Not with the barefeet!

What, Dad? I'm just going in the backyard…

I wouldn't go out there with the bare feet, Susie. You don't know what's on the ground. Those birds are filthy...they carry disease…

Dad. It's the lawn. The lawn feels good on bare feet.

Full of dog shit.

Daddy, no dogs would dare come back here; you wouldn't let them.

Not too long out there, Susie...

It's been a half-hour, Susan. You should take a break. It's hot as hell out there…
Fifteen more minutes, Dad.

Come inside and I'll fix some lunch.

I'm not hungry…

Now, that would be a first!

Very funny. I hear the phone ringing…

Bastards!

Dad, the phone!

See how those moles are making holes in the lawn?

Aren't you getting the phone, Dad?




Just a minute, just a minute! I'm not your secretary!

Who was it?

Your mother…

What'd she want?

You’re not gonna like it…

What?

She says I shouldn't let you sit out in the sun all day, you need to clean the house...

Fifteen minutes....

Okay, that's enough, Susie. You've been out there for over an hour....

It feels like 15 minutes.

Three quarters of an hour, already; I've been watching the clock.

Dad, let me just finish reading the paper and then I'll come in and clean.

Geez, this lawn furniture looks like hell.
Yeah, it's pretty trashed, Dad. We've had it since we were kids.

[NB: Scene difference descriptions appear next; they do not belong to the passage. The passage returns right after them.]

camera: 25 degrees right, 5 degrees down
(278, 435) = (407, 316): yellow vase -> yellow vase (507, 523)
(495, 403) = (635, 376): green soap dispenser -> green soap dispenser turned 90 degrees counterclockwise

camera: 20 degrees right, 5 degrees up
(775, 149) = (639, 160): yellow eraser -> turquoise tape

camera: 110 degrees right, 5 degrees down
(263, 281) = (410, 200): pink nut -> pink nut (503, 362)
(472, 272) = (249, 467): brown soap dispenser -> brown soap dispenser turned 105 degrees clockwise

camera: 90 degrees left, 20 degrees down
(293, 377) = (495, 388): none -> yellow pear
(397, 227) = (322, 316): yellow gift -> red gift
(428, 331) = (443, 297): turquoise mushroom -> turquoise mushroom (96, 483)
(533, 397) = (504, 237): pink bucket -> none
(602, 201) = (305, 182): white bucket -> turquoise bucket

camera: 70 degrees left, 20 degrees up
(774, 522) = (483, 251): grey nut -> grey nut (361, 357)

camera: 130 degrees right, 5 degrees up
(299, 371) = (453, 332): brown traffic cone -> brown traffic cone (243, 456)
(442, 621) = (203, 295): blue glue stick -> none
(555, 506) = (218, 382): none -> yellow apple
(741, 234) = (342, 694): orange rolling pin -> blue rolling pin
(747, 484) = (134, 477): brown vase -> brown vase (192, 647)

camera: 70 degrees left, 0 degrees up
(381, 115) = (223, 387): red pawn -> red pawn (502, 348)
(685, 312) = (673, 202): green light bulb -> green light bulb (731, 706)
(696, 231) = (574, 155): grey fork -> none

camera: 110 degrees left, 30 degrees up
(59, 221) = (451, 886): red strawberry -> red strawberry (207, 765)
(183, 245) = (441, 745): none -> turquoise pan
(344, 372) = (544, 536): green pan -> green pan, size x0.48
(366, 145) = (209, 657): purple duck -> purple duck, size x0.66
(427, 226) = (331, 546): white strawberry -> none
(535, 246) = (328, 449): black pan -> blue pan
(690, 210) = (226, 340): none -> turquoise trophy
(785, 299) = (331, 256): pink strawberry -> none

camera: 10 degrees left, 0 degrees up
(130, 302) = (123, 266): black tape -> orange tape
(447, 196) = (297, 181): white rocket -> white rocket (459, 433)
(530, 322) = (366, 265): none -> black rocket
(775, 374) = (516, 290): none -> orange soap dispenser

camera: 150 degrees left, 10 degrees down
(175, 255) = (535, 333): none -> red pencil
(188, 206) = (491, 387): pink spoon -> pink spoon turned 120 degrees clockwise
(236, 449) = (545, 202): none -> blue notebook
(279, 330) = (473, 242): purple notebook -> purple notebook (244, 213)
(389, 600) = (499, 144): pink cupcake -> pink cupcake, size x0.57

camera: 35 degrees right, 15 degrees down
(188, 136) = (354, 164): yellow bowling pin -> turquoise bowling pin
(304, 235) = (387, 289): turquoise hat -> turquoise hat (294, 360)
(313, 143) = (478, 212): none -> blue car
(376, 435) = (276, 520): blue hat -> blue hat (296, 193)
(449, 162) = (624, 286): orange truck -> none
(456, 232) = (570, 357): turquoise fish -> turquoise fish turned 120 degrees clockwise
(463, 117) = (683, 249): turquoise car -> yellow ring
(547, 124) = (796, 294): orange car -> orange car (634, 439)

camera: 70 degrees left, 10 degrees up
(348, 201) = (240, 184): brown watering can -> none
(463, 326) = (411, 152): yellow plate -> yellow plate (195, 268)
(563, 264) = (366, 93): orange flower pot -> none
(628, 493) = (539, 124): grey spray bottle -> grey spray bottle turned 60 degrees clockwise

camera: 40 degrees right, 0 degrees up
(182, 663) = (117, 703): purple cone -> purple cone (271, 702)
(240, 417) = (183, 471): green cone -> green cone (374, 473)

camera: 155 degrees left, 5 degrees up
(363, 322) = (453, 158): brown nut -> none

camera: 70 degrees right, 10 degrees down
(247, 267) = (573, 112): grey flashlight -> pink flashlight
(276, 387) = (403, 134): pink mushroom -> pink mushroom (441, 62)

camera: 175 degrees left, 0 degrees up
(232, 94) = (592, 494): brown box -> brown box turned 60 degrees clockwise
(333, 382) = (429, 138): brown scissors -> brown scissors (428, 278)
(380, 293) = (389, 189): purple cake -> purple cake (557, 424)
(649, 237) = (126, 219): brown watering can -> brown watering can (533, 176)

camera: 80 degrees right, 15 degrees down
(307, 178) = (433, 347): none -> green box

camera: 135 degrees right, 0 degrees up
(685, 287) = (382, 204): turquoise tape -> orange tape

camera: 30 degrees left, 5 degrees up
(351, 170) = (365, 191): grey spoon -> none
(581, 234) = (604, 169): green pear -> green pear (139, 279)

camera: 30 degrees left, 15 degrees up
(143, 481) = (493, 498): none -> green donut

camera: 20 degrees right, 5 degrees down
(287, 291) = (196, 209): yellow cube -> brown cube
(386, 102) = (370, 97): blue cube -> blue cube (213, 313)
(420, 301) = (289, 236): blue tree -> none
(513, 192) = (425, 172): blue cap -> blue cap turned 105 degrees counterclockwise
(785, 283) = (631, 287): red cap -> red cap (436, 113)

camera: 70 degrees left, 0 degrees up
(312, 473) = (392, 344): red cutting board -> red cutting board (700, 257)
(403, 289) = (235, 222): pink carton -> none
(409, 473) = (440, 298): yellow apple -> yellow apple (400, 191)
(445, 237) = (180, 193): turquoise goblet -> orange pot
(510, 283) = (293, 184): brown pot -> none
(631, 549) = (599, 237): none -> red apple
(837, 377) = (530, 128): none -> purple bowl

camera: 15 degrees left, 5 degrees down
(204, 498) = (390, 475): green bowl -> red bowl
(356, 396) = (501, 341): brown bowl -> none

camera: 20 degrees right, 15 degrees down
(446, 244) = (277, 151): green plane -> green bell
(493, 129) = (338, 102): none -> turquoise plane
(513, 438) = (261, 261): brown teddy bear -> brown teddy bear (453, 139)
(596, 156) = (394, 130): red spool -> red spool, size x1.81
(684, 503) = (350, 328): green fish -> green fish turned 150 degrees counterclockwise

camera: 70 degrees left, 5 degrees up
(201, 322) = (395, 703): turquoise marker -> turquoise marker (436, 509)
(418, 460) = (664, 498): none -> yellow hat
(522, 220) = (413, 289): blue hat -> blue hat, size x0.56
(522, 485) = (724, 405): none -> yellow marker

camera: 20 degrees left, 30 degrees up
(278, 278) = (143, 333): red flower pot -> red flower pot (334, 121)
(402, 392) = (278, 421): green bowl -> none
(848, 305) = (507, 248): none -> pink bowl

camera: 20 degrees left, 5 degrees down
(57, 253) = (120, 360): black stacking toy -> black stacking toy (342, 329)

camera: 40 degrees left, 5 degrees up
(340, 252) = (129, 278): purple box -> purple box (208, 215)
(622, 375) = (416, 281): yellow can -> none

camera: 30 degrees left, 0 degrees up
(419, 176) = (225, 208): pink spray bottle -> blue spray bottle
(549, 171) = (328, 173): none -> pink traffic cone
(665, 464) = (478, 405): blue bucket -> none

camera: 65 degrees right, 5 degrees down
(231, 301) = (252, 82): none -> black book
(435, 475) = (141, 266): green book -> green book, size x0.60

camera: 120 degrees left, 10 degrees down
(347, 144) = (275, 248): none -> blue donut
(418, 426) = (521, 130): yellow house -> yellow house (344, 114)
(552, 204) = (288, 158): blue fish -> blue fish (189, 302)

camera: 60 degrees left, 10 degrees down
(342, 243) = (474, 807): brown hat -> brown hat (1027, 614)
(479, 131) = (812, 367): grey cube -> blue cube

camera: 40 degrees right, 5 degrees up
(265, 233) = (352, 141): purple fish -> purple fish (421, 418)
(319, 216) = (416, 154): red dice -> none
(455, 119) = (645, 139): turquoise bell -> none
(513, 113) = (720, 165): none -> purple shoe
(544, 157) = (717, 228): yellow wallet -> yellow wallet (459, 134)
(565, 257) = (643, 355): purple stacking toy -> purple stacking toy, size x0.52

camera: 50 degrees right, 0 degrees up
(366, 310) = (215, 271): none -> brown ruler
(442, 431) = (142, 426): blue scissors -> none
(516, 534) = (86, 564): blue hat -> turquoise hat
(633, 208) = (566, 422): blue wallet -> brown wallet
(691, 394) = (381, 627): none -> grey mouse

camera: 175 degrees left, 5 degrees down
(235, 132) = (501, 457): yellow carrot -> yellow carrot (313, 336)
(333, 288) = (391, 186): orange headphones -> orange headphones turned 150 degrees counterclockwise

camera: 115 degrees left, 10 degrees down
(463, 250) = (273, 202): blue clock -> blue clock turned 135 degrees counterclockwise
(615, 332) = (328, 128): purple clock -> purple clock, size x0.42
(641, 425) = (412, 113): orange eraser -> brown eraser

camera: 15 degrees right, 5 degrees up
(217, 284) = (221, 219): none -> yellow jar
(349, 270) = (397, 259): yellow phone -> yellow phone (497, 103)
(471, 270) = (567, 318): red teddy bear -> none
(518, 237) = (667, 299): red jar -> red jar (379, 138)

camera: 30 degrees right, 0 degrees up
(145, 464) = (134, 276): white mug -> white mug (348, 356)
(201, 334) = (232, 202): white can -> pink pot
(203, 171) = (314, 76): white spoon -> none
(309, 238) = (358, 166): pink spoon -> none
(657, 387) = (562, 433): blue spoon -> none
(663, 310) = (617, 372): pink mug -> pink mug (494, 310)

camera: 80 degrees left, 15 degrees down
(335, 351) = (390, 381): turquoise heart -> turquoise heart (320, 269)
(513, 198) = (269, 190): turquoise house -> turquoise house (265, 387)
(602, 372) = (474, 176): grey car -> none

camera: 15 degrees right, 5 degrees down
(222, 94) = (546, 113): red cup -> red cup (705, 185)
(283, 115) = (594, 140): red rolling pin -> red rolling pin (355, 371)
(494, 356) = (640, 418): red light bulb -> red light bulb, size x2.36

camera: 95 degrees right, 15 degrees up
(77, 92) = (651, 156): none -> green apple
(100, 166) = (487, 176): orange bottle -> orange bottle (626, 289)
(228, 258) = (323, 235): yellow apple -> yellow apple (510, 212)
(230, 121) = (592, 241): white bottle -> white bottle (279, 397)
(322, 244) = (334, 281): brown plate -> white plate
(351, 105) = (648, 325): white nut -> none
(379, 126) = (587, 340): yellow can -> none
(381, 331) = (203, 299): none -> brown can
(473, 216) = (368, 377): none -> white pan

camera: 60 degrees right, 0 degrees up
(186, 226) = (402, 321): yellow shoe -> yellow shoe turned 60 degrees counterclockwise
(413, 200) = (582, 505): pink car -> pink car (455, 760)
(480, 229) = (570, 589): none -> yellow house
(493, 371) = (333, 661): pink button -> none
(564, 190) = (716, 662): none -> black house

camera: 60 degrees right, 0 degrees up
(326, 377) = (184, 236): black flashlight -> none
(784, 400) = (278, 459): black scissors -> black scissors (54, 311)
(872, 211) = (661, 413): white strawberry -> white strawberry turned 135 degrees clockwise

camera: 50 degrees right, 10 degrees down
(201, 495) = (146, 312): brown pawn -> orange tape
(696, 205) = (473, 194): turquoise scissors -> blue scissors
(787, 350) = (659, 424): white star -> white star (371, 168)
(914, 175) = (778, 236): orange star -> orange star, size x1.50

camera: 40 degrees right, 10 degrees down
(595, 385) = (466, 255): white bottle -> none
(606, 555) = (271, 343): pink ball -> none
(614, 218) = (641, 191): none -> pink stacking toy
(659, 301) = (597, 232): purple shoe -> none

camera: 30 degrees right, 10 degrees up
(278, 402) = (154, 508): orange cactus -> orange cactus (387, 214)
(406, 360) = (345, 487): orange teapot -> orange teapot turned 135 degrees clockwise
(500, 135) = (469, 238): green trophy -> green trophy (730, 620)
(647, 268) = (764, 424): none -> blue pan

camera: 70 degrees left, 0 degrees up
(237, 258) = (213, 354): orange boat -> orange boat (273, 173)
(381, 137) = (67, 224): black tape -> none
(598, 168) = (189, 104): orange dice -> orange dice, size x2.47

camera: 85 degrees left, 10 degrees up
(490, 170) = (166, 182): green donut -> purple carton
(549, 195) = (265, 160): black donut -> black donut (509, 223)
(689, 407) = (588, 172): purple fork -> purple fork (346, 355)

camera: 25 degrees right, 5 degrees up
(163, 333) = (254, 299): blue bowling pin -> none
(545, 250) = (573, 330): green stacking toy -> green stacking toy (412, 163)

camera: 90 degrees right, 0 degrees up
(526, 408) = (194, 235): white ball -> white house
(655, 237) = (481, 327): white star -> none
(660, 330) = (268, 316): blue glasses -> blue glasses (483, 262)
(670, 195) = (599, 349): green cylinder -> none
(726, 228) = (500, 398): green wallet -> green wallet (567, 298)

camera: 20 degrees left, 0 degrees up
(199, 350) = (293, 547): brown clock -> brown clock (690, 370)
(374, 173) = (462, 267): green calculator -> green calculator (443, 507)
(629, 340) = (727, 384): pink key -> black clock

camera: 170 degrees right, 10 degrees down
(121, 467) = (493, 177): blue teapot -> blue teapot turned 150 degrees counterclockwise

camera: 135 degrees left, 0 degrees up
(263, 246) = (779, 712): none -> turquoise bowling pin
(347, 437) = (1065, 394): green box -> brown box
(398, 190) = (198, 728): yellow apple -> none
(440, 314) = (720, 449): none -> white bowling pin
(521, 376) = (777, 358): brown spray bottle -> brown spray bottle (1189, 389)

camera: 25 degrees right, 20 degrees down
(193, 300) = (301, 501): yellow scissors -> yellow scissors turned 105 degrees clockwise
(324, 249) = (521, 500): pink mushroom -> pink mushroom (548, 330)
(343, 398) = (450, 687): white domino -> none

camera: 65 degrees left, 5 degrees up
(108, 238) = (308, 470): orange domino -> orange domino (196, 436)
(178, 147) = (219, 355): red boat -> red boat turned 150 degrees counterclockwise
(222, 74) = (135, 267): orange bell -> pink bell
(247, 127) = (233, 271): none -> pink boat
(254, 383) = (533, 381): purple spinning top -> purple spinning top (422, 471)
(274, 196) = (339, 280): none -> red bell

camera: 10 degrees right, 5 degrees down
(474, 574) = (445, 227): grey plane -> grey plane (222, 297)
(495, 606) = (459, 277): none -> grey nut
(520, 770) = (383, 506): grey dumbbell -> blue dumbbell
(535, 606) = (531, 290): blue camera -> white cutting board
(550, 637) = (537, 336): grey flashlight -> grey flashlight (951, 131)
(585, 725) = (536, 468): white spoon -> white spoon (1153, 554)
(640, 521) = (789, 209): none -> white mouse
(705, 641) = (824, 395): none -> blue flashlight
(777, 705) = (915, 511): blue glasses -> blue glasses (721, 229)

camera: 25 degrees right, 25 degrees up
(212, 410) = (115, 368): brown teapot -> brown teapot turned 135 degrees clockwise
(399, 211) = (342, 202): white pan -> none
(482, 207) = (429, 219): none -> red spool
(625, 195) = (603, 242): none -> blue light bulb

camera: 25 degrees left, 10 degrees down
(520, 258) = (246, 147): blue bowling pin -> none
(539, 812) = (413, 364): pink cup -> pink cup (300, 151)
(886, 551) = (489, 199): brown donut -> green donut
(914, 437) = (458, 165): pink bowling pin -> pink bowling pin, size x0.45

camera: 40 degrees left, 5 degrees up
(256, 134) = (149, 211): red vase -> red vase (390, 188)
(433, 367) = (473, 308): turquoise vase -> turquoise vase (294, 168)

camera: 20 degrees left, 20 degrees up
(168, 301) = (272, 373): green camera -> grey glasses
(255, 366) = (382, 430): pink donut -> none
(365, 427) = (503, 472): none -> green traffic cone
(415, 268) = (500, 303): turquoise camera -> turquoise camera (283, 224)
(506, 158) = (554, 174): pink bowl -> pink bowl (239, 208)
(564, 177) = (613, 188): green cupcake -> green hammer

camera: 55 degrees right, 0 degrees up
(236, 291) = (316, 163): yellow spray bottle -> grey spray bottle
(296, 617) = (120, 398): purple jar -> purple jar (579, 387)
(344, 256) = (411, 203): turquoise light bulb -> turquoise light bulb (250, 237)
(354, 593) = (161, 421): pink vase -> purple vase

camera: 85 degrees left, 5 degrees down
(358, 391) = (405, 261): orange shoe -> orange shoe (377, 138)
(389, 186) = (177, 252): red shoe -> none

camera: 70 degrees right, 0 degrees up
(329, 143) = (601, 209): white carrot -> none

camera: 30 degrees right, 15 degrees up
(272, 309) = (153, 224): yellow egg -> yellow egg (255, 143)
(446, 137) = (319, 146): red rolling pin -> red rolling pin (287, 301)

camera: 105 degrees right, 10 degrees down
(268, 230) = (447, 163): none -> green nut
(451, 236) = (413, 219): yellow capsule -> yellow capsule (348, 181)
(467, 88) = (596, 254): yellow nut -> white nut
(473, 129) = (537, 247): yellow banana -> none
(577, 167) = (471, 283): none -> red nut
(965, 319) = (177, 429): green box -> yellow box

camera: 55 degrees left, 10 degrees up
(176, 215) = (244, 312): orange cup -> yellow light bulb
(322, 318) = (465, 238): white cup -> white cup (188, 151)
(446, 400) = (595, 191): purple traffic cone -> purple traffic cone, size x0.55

Shoulda painted it years ago....

Or at least covered it when it rained....

You kids used to love sitting around the table when I'd barbecue…

You should barbecue this weekend, Daddy.
Nahh. Too much of a hassle. Wind blowing. Goddamn coals never stay hot. You gotta watch that chicken every minute....

Man, I remember that chicken!

I made a mean barbecue chicken, eh, Susie?

You sure did, Dad. We loved your chicken...

It's too hot out here. I'm going in to make lunch... You're burning out there, Susie. Knock it off, already.

What're you making?

Sardine sandwich. I found one miserable can that wasn't dented. You know to stay away from the dented cans, right?

Right, Dad. Just give more minutes…

Susie? I'm making fried potatoes…

You are? With onions?

Yep. The whole deal.

You haven't made those in years!

What we really need is a cream soda.

I used to love when we had cream soda at the deli. Remember, Dad? Diller's on Fourth? You used to take me there after the orthodontist.

It's a lousy record store now….

You know, Susie, we won't be able to sit around and talk like this forever.

I don’t go back to school for a month, Dad.
I mean, I'll be gone one day. And you'll feel sad when you think about this time.

Oh, Dad. What are you talking about? I can always buy sardines at the store.

Okay, okay. Joke if you want. But you're getting too much sun already. Mark my
words, 20 years from now, you could get skin cancer. So come inside and have some lunch... And put something on those feet!